What key themes emerged from your interviews and research?
Smith: For many engineers, the intersection of social and technical issues was the most exciting part of their careers. They wanted to be where there were challenges, as well as opportunities, for them to stretch beyond a narrow technical focus and to think about how they could make a positive difference in the world through their engineering practice. That is a very powerful position to be in. Even though there’s often a formal community relations team, engineers actually have a lot of power to make decisions that ensure that these companies and their facilities are good neighbors.
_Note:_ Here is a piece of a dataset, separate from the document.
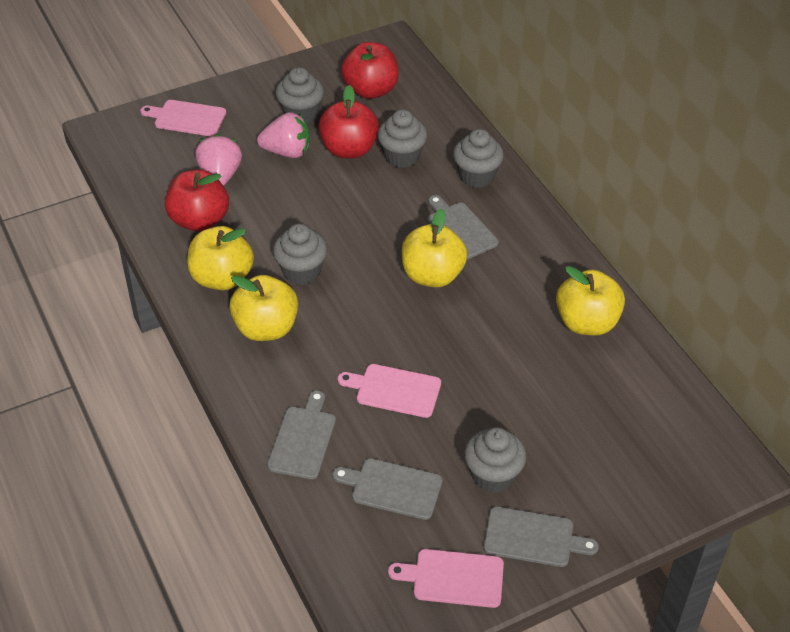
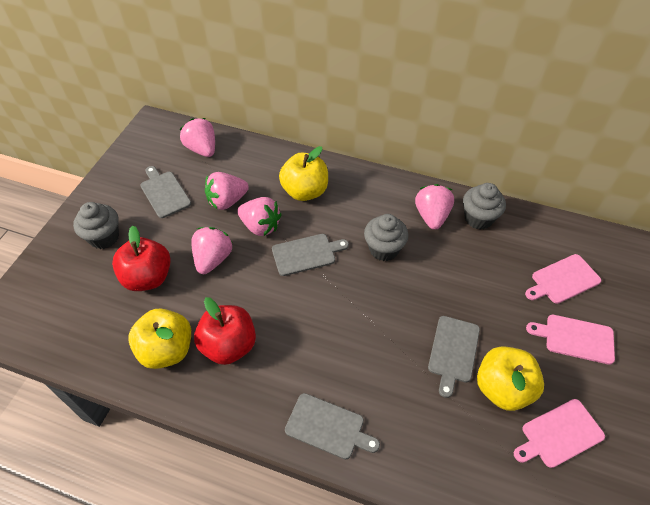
grey cupcake: 5 -> 3
pink strawberry: 2 -> 5
red apple: 3 -> 2
yellow apple: 4 -> 3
What critical lessons should engineers working in industry keep in mind when adopting social responsibility practices into their decision-making processes?
Smith: No. 1 is that engineering is socio-technical by nature: Whatever decision you’re making, whatever process you’re designing, whatever thing that’s going to be built, it’s embedded in the world and is going to shape how people live and how people experience and think about your company. You have to think about your engineering in this wider context. It’s never just technical.
No. 2 is that integrating social concerns into engineering decisionmaking requires deep, contextual listening. This is not just listening for information—it’s listening for how someone views the world and their position in that world. You’re trying to understand not just what people think, but why they have a particular worldview.
What role do engineers play in the broader realm of social and corporate responsibility?
Smith: As one of my interviewees eloquently said, engineers are the ones who live out a corporation’s values. He said that while it was his job as a CEO to set those values and express the mission and the vision of the company, the engineers are where the rubber meets the road. It’s through their decisions that the company actually exists in the world. Social responsibility is crucial because you want the engineer who is drawing the line for where the road is going to be or the engineer who is setting up the shift schedule to be thinking about those broader values so that they are baked into the everyday business of the company.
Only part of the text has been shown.